There is a paragraph on interactions in The Book of Why (Pearl & Mackenzie, 2018), Chapter 9 (I cannot share the page number because I have the book in epub format), where the authors argue that:
However, Equation 9.4 does hold automatically in one situation, with no apparent need to invoke counterfactuals. That is the case of a linear causal model, of the sort that we saw in Chapter 8. As discussed there, linear models do not allow interactions, which can be both a virtue and a drawback. It is a virtue in the sense that it makes mediation analysis much easier, but it is a drawback if we want to describe a real-world causal process that does involve interactions. [Emphasis mine]
The equation 9.4 is
$$\text{Total Effect = Direct Effect + Indirect Effect}$$
They repeated a similar argument before in Chapter 8:
On the other hand, linear models cannot represent dose-response curves that are not straight lines. They cannot represent threshold effects, such as a drug that has increasing effects up to a certain dosage and then no further effect. They also cannot represent interactions between variables. For instance, a linear model cannot describe a situation in which one variable enhances or inhibits the effect of another variable. (For example, Education might enhance the effect of Experience by putting the individual in a faster-track job that gets bigger annual raises.)[Emphasis mine]
And in Chapter 7:
Keep in mind also that the regression-based adjustment* works only for linear models, which involve a major modeling assumption. With linear models, we lose the ability to model nonlinear interactions, such as when the effect of X on Y depends on the level of Z. The back-door adjustment, on the other hand, still works fine even when we have no idea what functions are behind the arrows in the diagrams. But in this so-called nonparametric case, we need to employ other extrapolation methods to deal with the curse of dimensionality. [Emphasis mine]

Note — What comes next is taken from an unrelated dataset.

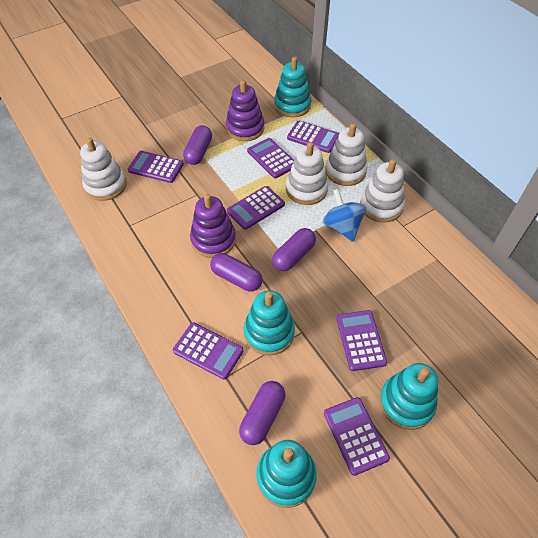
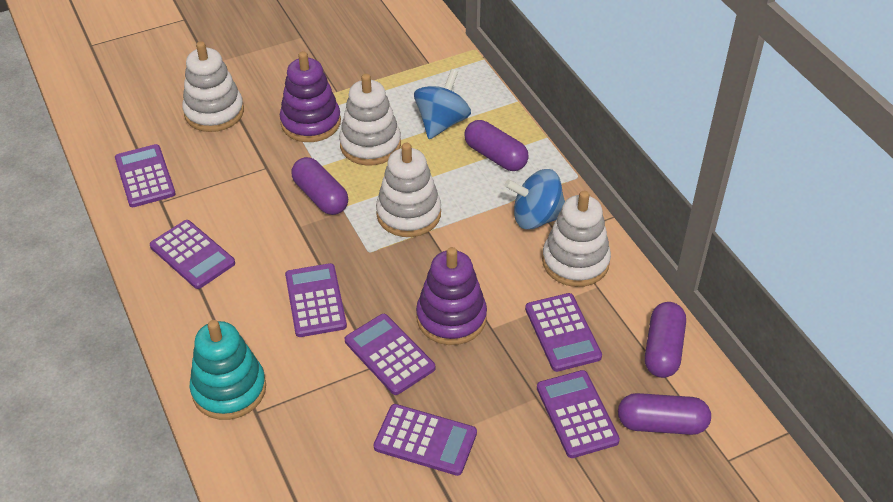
blue spinning top: 1 -> 2
turquoise stacking toy: 4 -> 1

Why Pearl & Mackenzie argue that linear models do not allow interactions? Do I overlook an important detail and context-specific information?

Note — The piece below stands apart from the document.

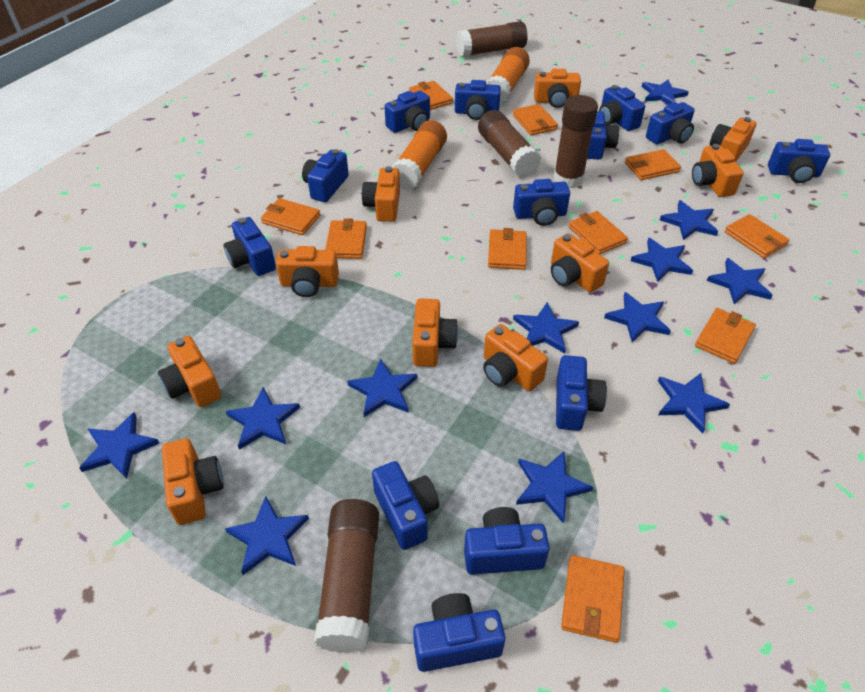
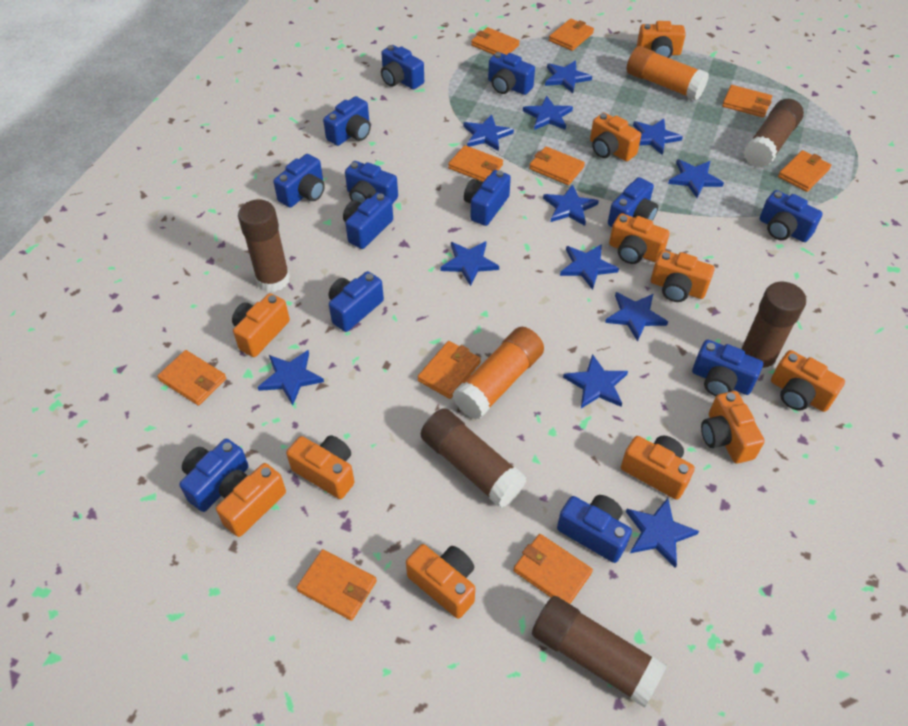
brown glue stick: 4 -> 5
orange camera: 10 -> 11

*By regression-based adjustment, authors refer to (in the preceding paragraphs), what we sometimes call, "controlling for" other variables: "The analogue of a regression line is a regression plane, which has an equation that looks like $Y=aX+bZ+c$ ... The coefficient $a$ gives us the regression coefficient of $Y$ on $X$ already adjusted for $Z$. (It is called a partial regression coefficient and written $r_{YX.Z}$.)"